- Your goal: Keep the pictures out. Restate the entries below word for word.

- Data supplied:
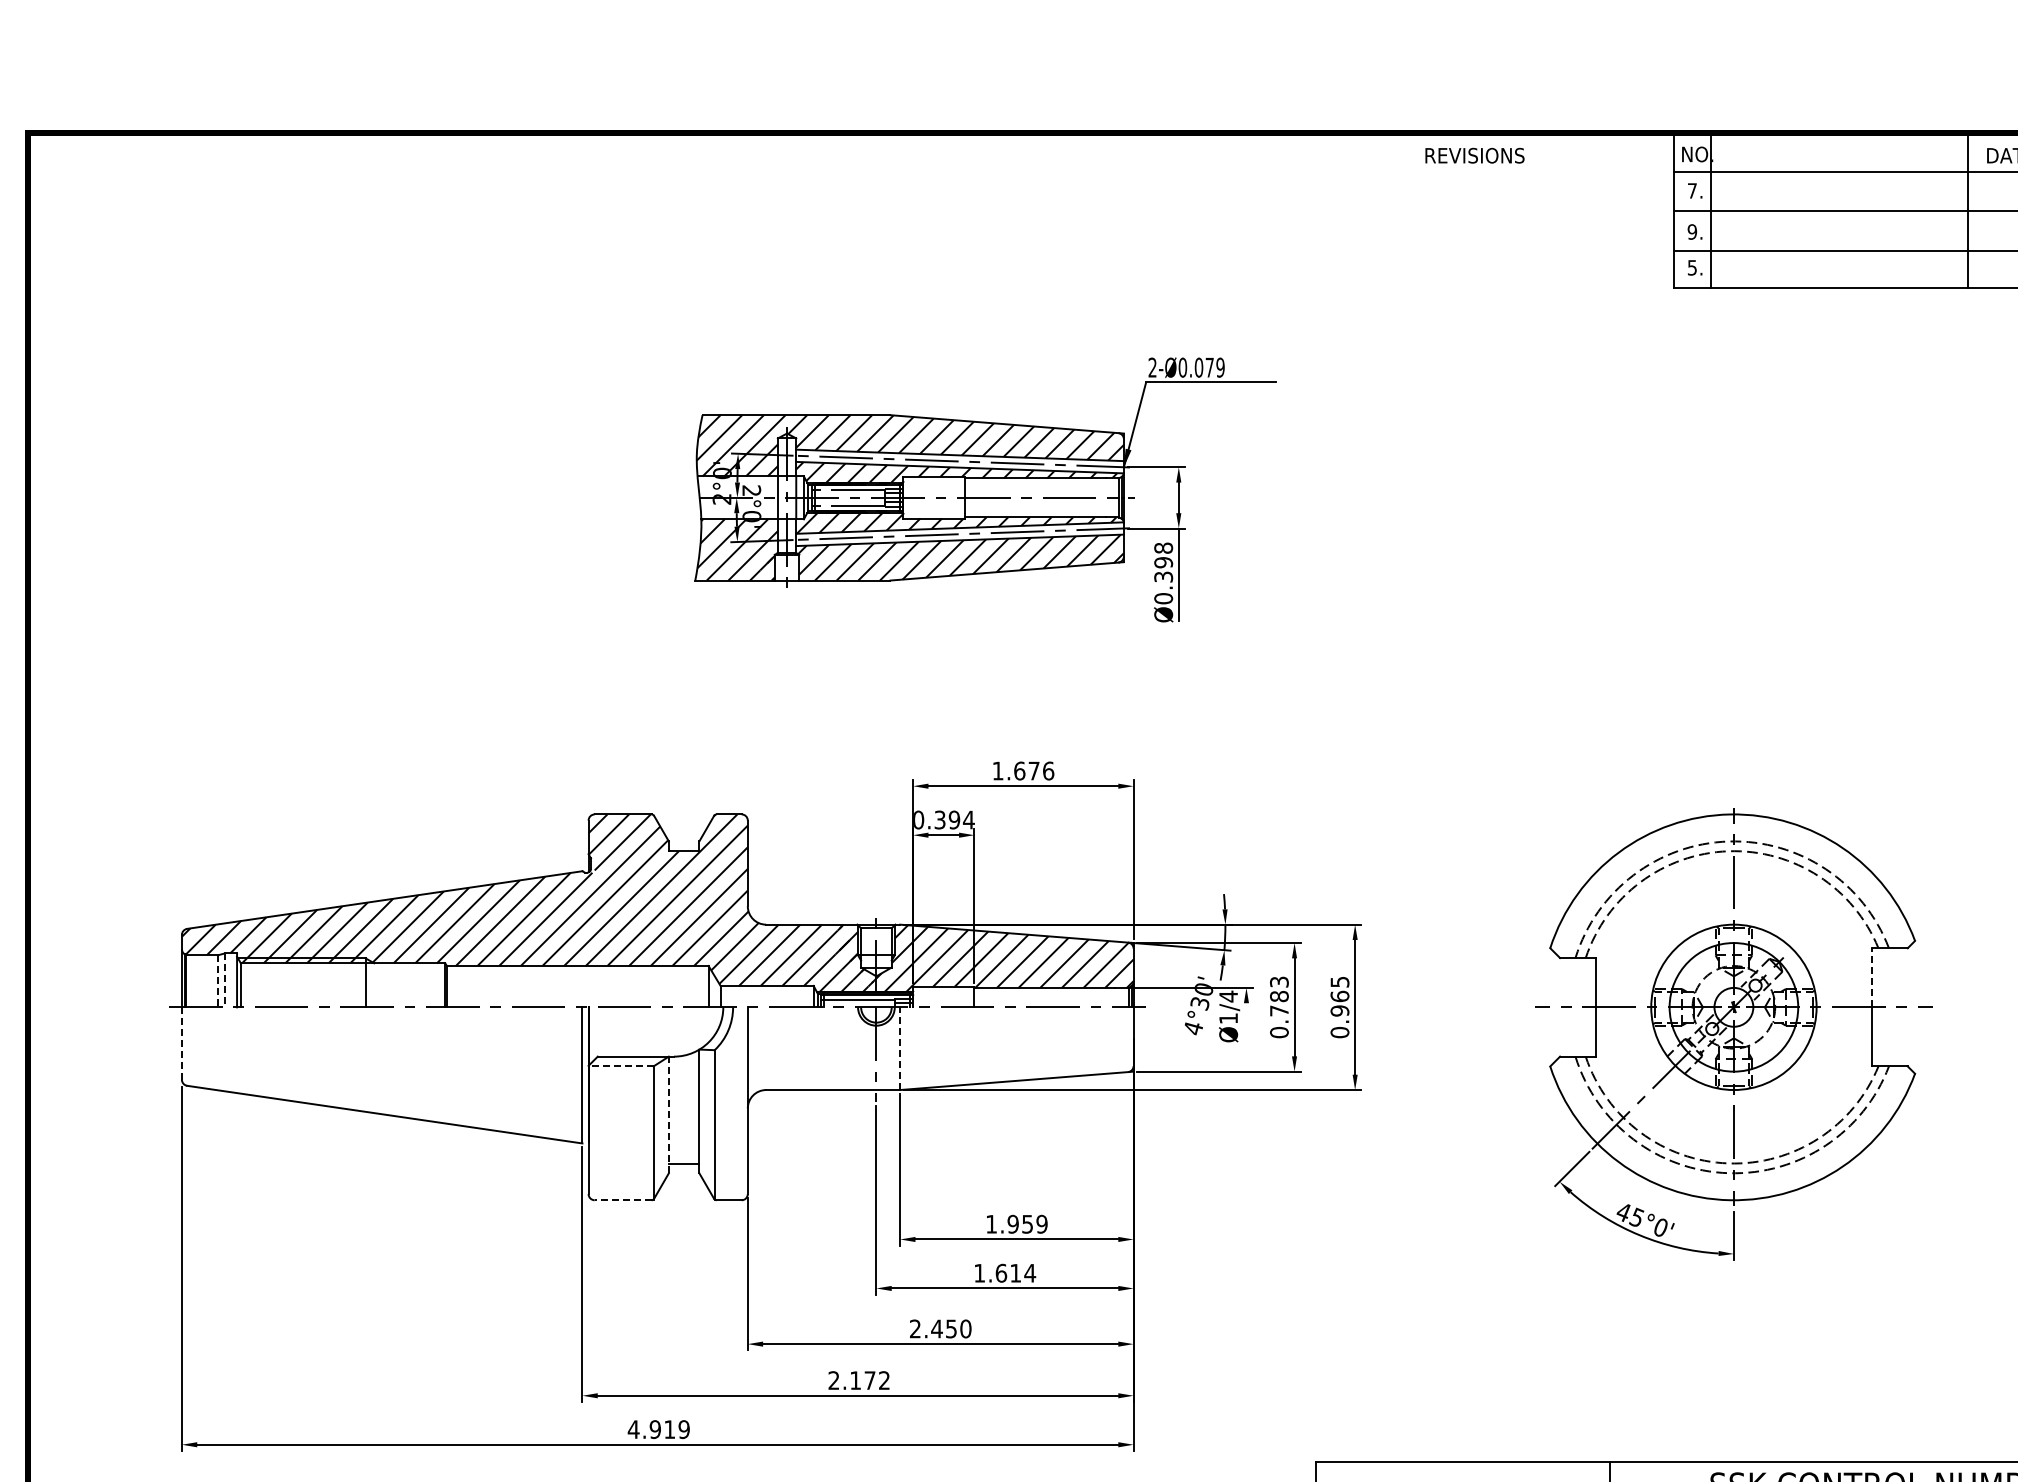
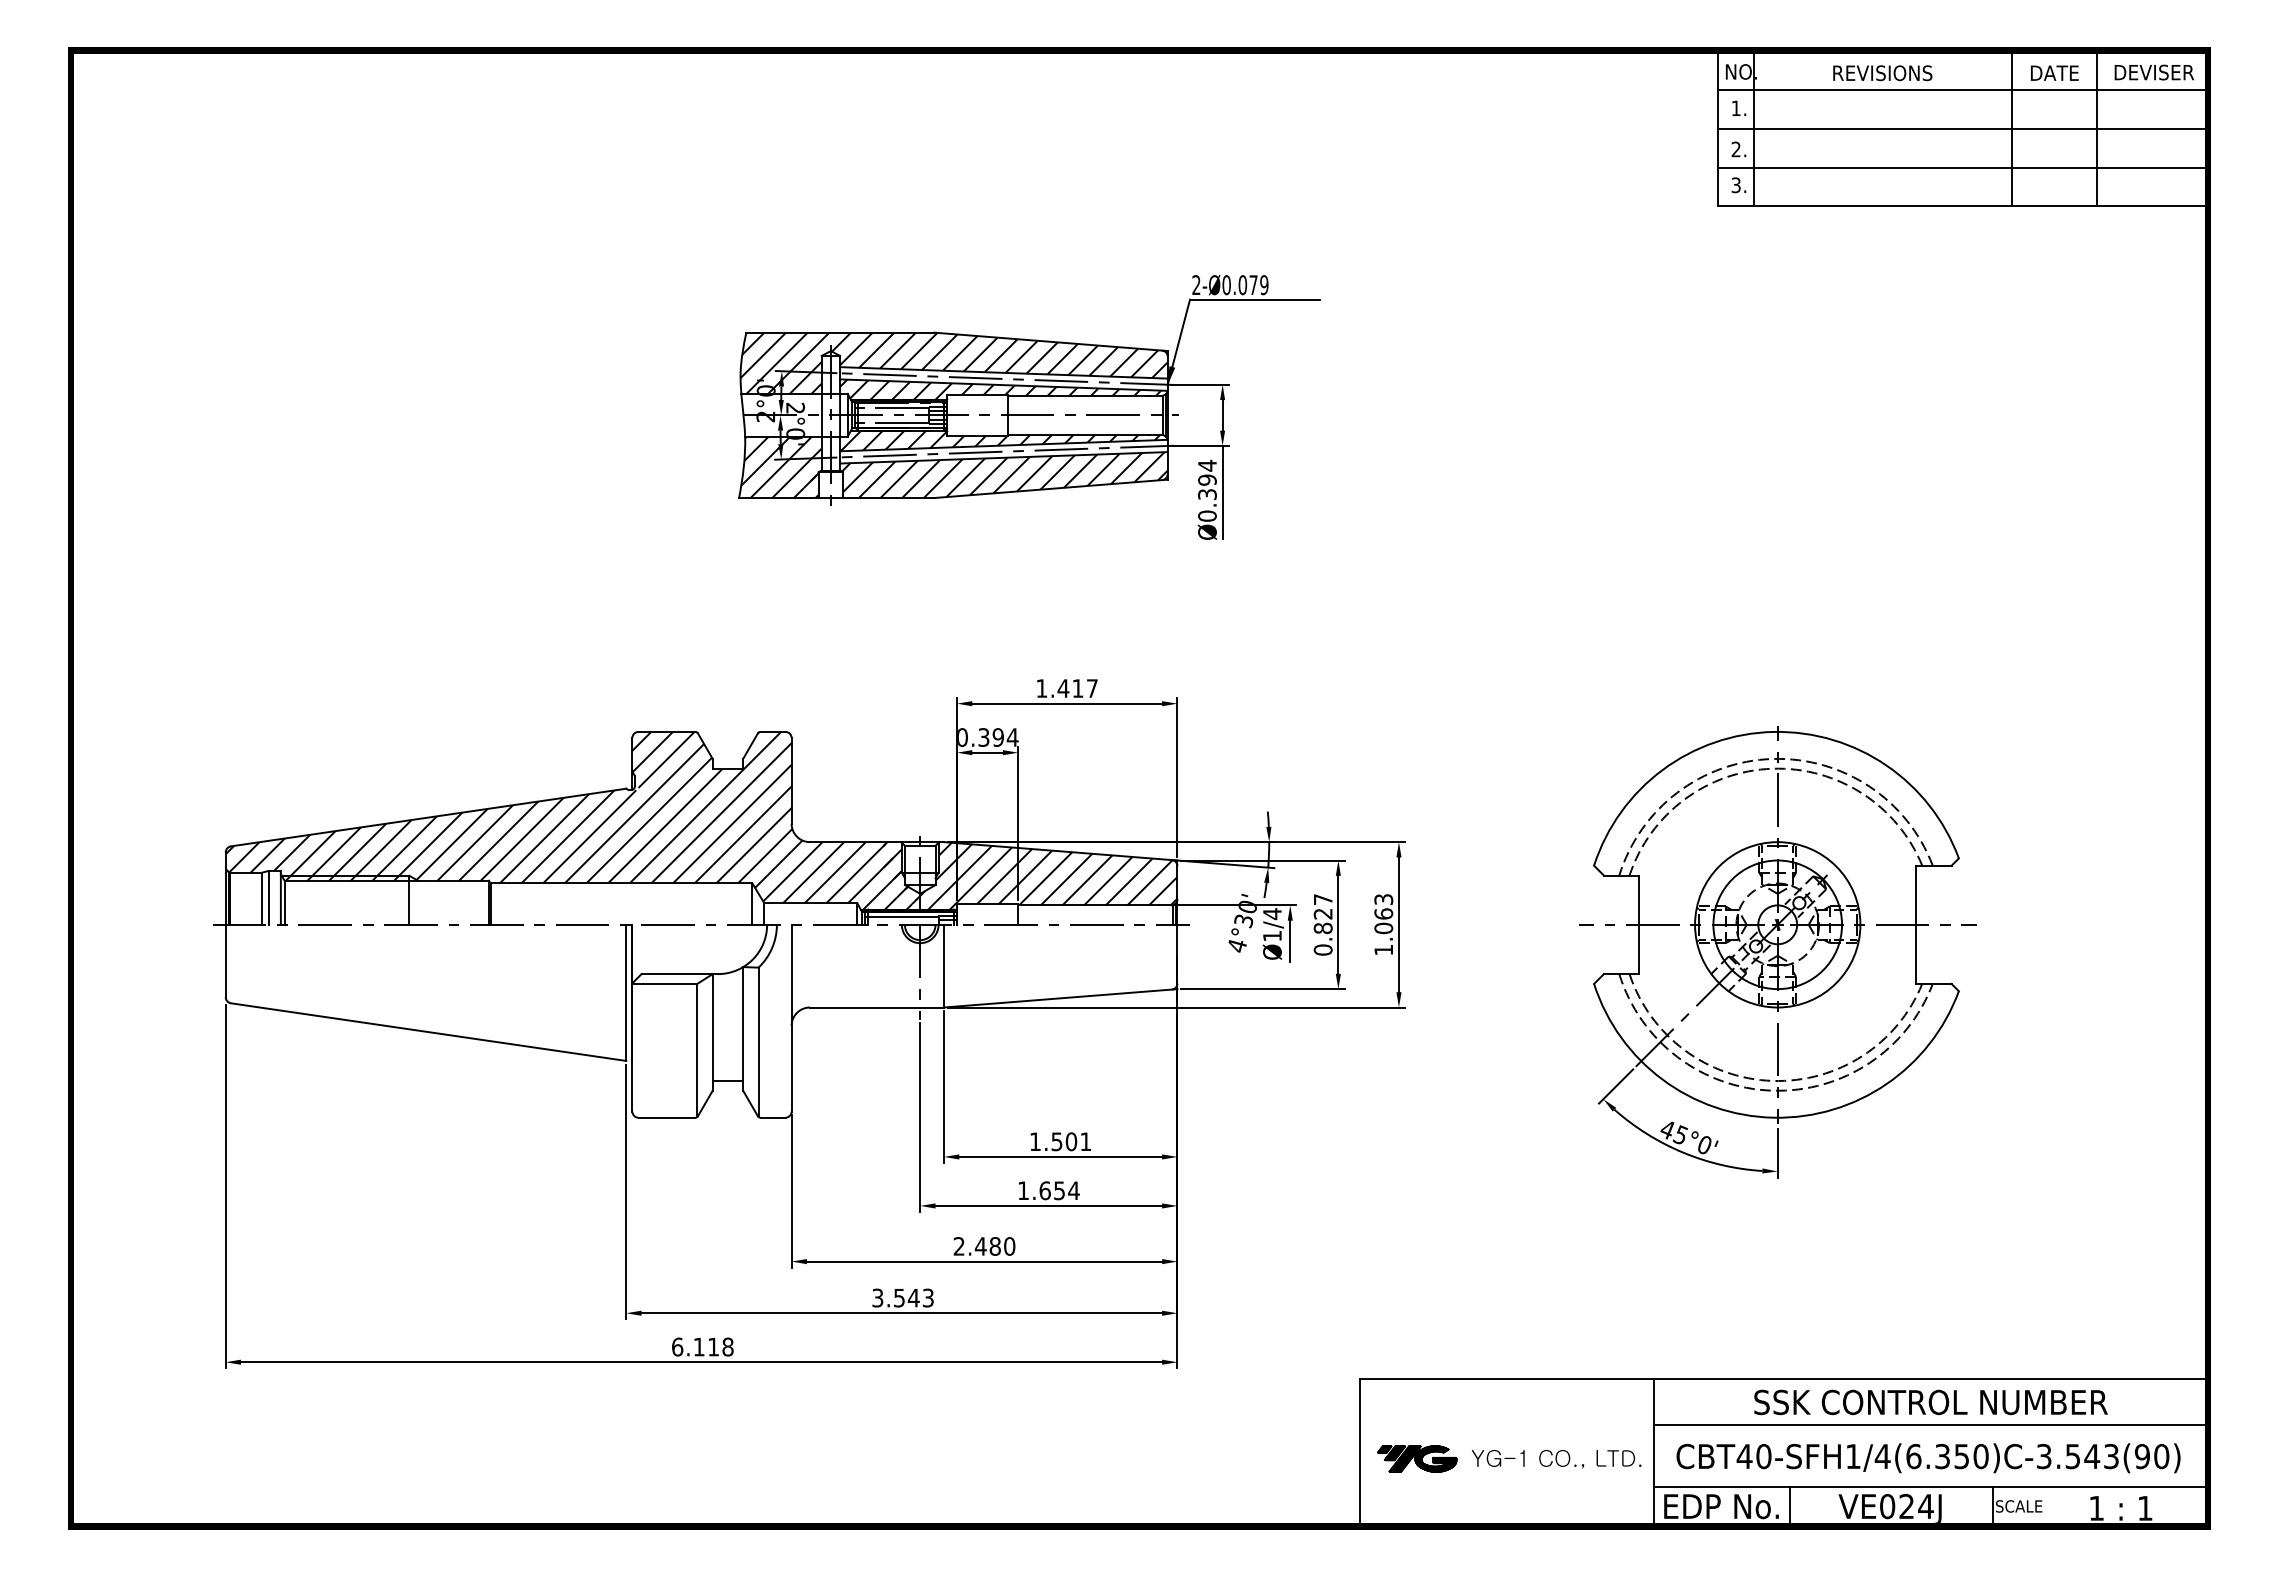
text: (1474, 156) -> (1882, 73), moved
text: (1691, 190) -> (1735, 107), 7. -> 1.
text: (1691, 232) -> (1735, 149), 9. -> 2.
text: (1692, 267) -> (1736, 184), 5. -> 3.
text: (1163, 548) -> (1207, 465), Ø0.398 -> Ø0.394
text: (1033, 771) -> (1077, 688), 1.676 -> 1.417
line: (1872, 978) -> (1916, 895), dashed -> solid
line: (224, 980) -> (268, 897), dashed -> solid
line: (217, 982) -> (261, 899), dashed -> solid
text: (1278, 997) -> (1322, 914), 0.783 -> 0.827
text: (1339, 1007) -> (1383, 924), 0.965 -> 1.063
line: (1246, 1024) -> (1290, 941), added
line: (181, 1044) -> (225, 961), dashed -> solid
line: (900, 1048) -> (944, 965), dashed -> solid
line: (620, 1066) -> (664, 983), dashed -> solid
line: (668, 1115) -> (712, 1032), dashed -> solid
line: (622, 1200) -> (666, 1117), dashed -> solid
text: (1027, 1224) -> (1071, 1141), 1.959 -> 1.501
text: (1015, 1273) -> (1059, 1190), 1.614 -> 1.654
text: (950, 1329) -> (994, 1246), 2.450 -> 2.480
text: (858, 1380) -> (902, 1297), 2.172 -> 3.543
text: (658, 1429) -> (702, 1346), 4.919 -> 6.118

- Answer to the problem:
text: (1474, 156) -> (1882, 73), moved
text: (1691, 190) -> (1735, 107), 7. -> 1.
text: (1691, 232) -> (1735, 149), 9. -> 2.
text: (1692, 267) -> (1736, 184), 5. -> 3.
text: (1163, 548) -> (1207, 465), Ø0.398 -> Ø0.394
text: (1033, 771) -> (1077, 688), 1.676 -> 1.417
line: (1872, 978) -> (1916, 895), dashed -> solid
line: (224, 980) -> (268, 897), dashed -> solid
line: (217, 982) -> (261, 899), dashed -> solid
text: (1278, 997) -> (1322, 914), 0.783 -> 0.827
text: (1339, 1007) -> (1383, 924), 0.965 -> 1.063
line: (1246, 1024) -> (1290, 941), added
line: (181, 1044) -> (225, 961), dashed -> solid
line: (900, 1048) -> (944, 965), dashed -> solid
line: (620, 1066) -> (664, 983), dashed -> solid
line: (668, 1115) -> (712, 1032), dashed -> solid
line: (622, 1200) -> (666, 1117), dashed -> solid
text: (1027, 1224) -> (1071, 1141), 1.959 -> 1.501
text: (1015, 1273) -> (1059, 1190), 1.614 -> 1.654
text: (950, 1329) -> (994, 1246), 2.450 -> 2.480
text: (858, 1380) -> (902, 1297), 2.172 -> 3.543
text: (658, 1429) -> (702, 1346), 4.919 -> 6.118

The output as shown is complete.